Since the path-breaking work of Arthur Chickering and Zelda Gamson two decades ago, a broad consensus has emerged, supported by extensive research, that these topical areas encompass good practice.

In their first year, students at liberal arts colleges scored their institutions significantly higher than students at both national research universities and regional comprehensive institutions on 12 of 19 measures of good practice.  The advantages spanned student-faculty contact, cooperative learning, prompt feedback, effective teaching, three out of five measures on active learning, and three out of four measures on high expectations.  In the second year, the gap in favor of liberal arts college students continued to widen.  They reported higher scores on nine of the 19 good practices compared with students at research universities, and on four of 19 compared with students at comprehensive regional institutions.  Additional effects in the third year were much smaller.  Though the accumulation of differences tailed off by the third year, no passage of time took away from liberal arts college students that sizeable advantage due to good practices that they had gotten in the first year, and that their professors reinforced in the following years.

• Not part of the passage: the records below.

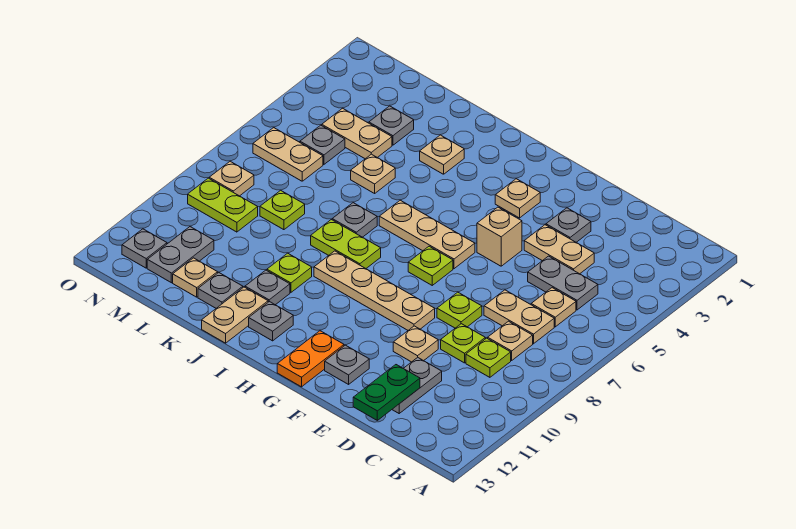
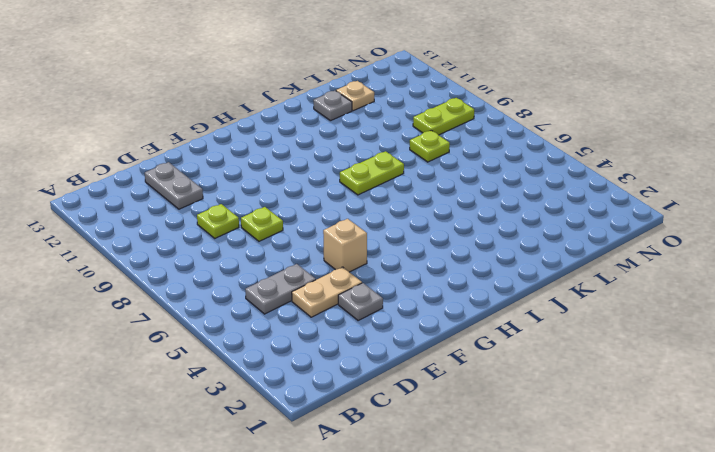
none -> tan plate C6 level 1
none -> tan plate C7:D7 level 1
none -> tan plate C8 level 1
none -> lime plate C9 level 1

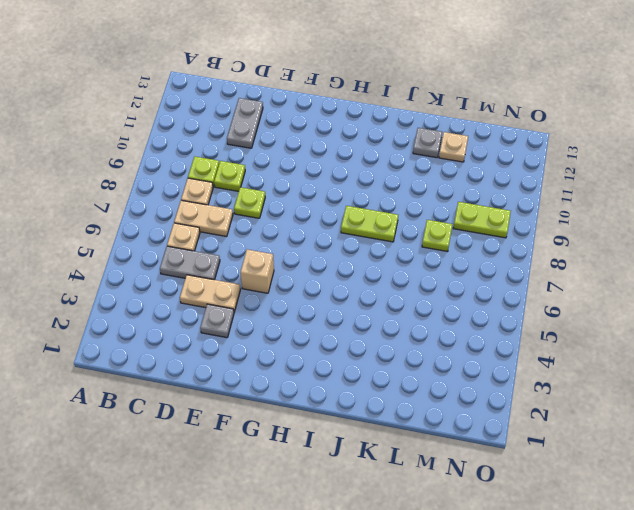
none -> tan plate E10 level 1
none -> tan plate F9:I9 level 1
none -> grey plate F12 level 1
none -> tan plate G3 level 1

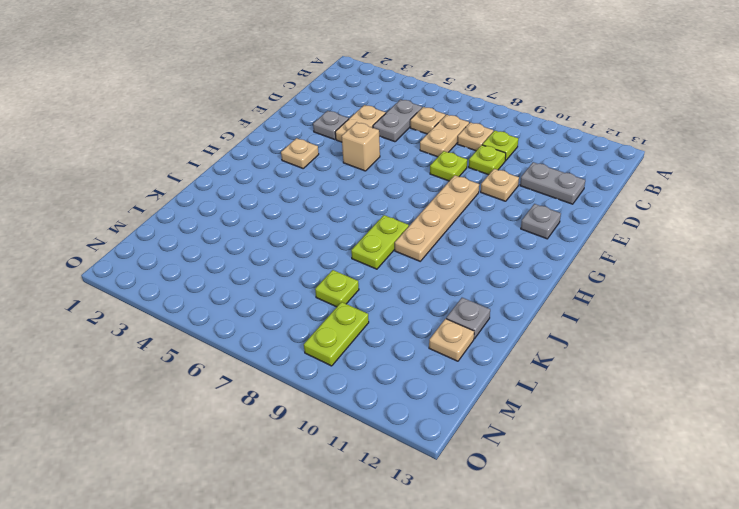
none -> tan plate G6:I6 level 1
none -> lime plate G7 level 1
none -> orange plate G12:G13 level 1
none -> grey plate I12 level 1

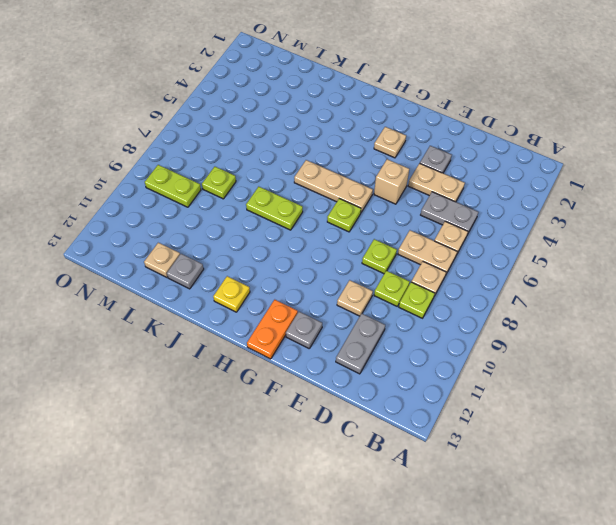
yellow plate I12 level 1 -> grey plate I12 level 1
none -> tan plate F9:I9 level 1
none -> tan plate J3 level 1
none -> grey plate J7 level 1
none -> lime plate J10 level 1

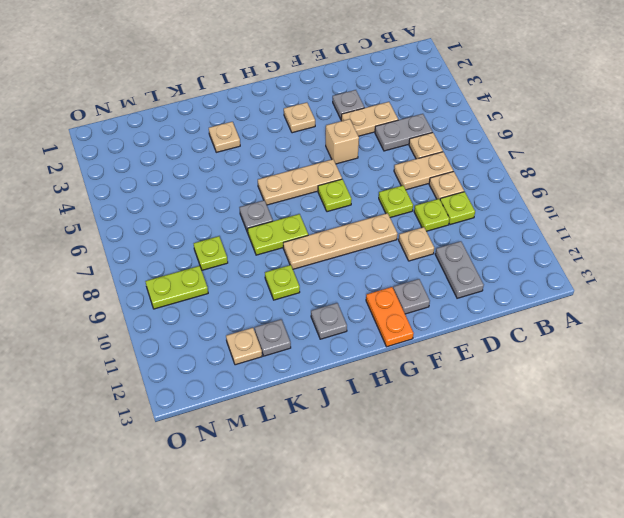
none -> grey plate J11 level 1
none -> tan plate J12:J13 level 1
none -> tan plate K5 level 1
none -> grey plate L3 level 1

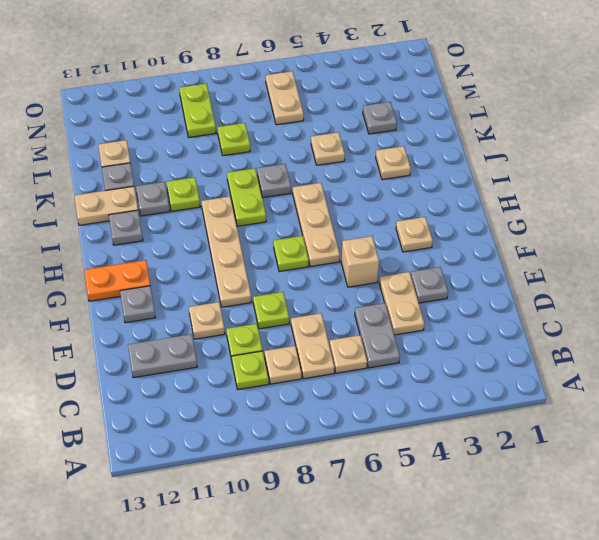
none -> tan plate L4:M4 level 1
none -> grey plate M5 level 1
none -> grey plate M11:M12 level 1
none -> tan plate N8 level 1

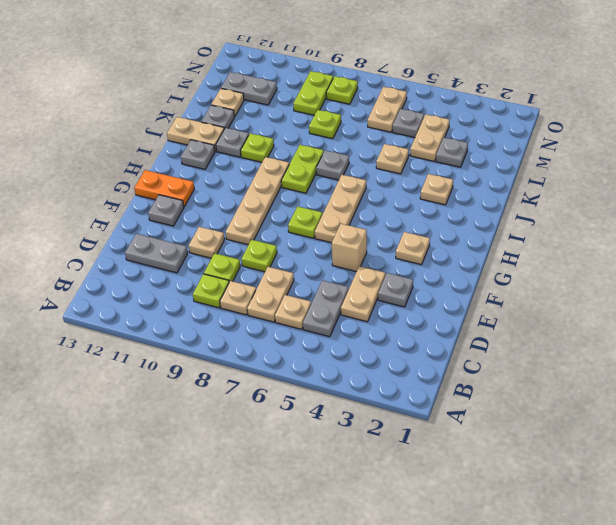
lime plate N8 level 1 -> tan plate N8 level 1
none -> grey plate N12 level 1
none -> green plate D12:D13 level 2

The study suggests strongly that liberal arts colleges have a significant edge in fostering good practices in undergraduate education.  The positive link between studying at a liberal arts college and experiencing good practices cannot be explained away by differences in student background.  The link does not depend on how selective a liberal arts college is in its admissions, nor on whether students live on campus, nor even whether they attend full-time or part-time.

The liberal arts colleges in the study did enroll more students whose parents had been to college, more students with extensive extracurricular records, and more students with strong social networks in high school.  The research team, however, filtered out these advantages before measuring differences in good practices.

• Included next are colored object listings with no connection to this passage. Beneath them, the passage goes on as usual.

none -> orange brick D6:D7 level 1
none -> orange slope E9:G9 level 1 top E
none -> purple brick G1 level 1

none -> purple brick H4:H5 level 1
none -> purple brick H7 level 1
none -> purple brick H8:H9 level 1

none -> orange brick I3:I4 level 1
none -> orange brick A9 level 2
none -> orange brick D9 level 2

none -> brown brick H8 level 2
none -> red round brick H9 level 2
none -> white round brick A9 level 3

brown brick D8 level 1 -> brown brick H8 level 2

What Liberal Arts Colleges Do That Works

Liberal arts colleges seem to do several things at once that let them to maximize good practices.  In an educational community with 1,500 or 2,000 students, compared with 23,000 (the median of the research universities in this study) or 12,500 (the median of the comprehensive regional institutions), the more manageable scale invites much broader participation by a greater proportion of students.  Pascarella and his fellow researchers point to the recent efforts of large universities to develop learning communities and living-learning centers, in the hope of replicating the advantages of close attention and cooperation that are hallmarks of liberal arts colleges.

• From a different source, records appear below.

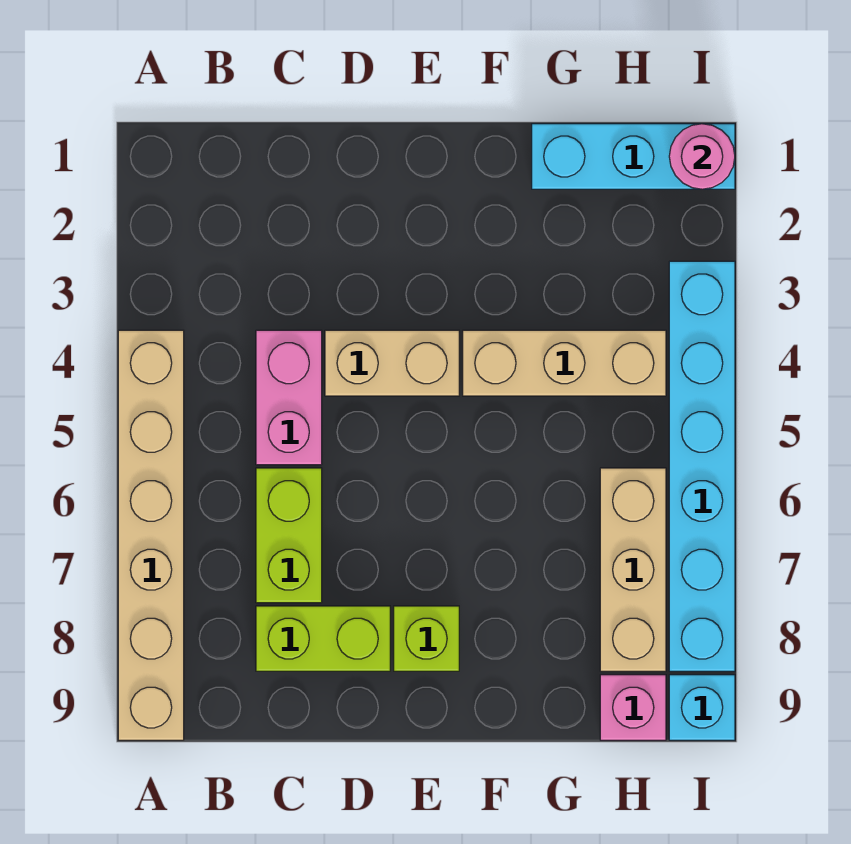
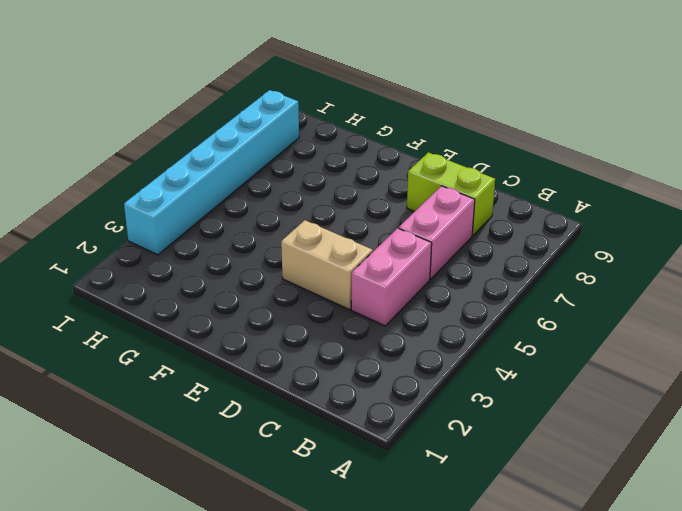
pink brick C6:C7 level 1 -> lime brick C6:C7 level 1
none -> tan brick A4:A9 level 1
none -> lime brick E8 level 1
none -> tan brick F4:H4 level 1

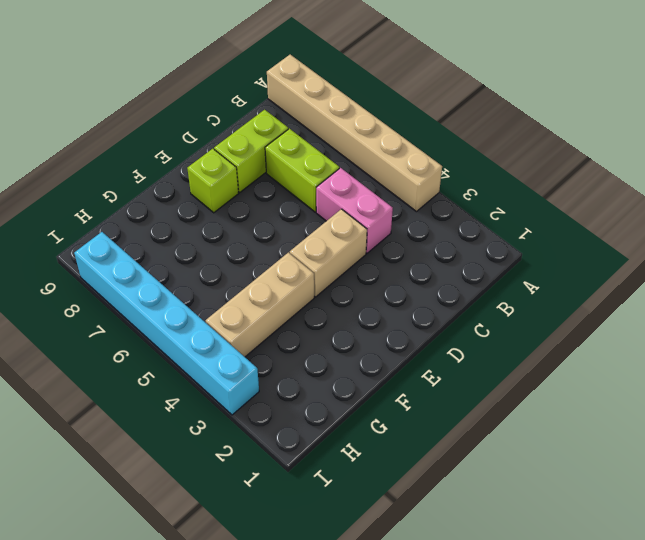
none -> cyan brick G1:I1 level 1
none -> tan brick H6:H8 level 1
none -> pink brick H9 level 1

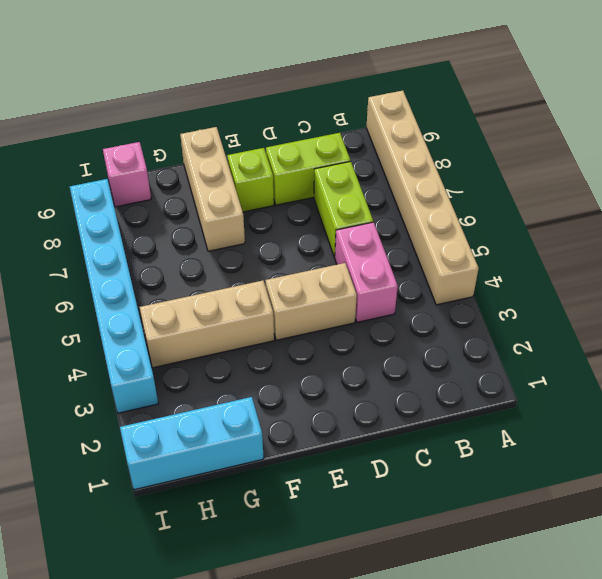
tan brick F7:F9 level 1 -> tan brick H6:H8 level 1
none -> cyan brick I9 level 1
none -> pink round brick I1 level 2

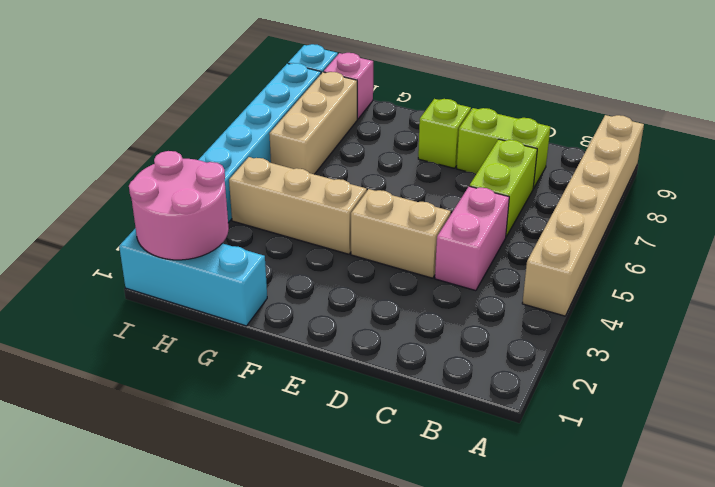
pink round brick H1:I2 level 2 -> pink round brick I1 level 2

Liberal arts colleges appear to have a spirit that embeds and sustains good practices throughout their programs. The differences in good practices between liberal arts colleges and other institutions are most pronounced during the first year in college.  That finding is consistent with a widely held view, that the most powerful benefits of education in a liberal arts college come from being introduced to what it means to be a college student during the first year.  That is when, after all, students first face an education that should be very different from what they have experienced in high school.

There are many things that you might be looking for when choosing a college.  Are good practices that can make your education long-lasting and meaningful near the top of your list?  Then you should consider a liberal arts college.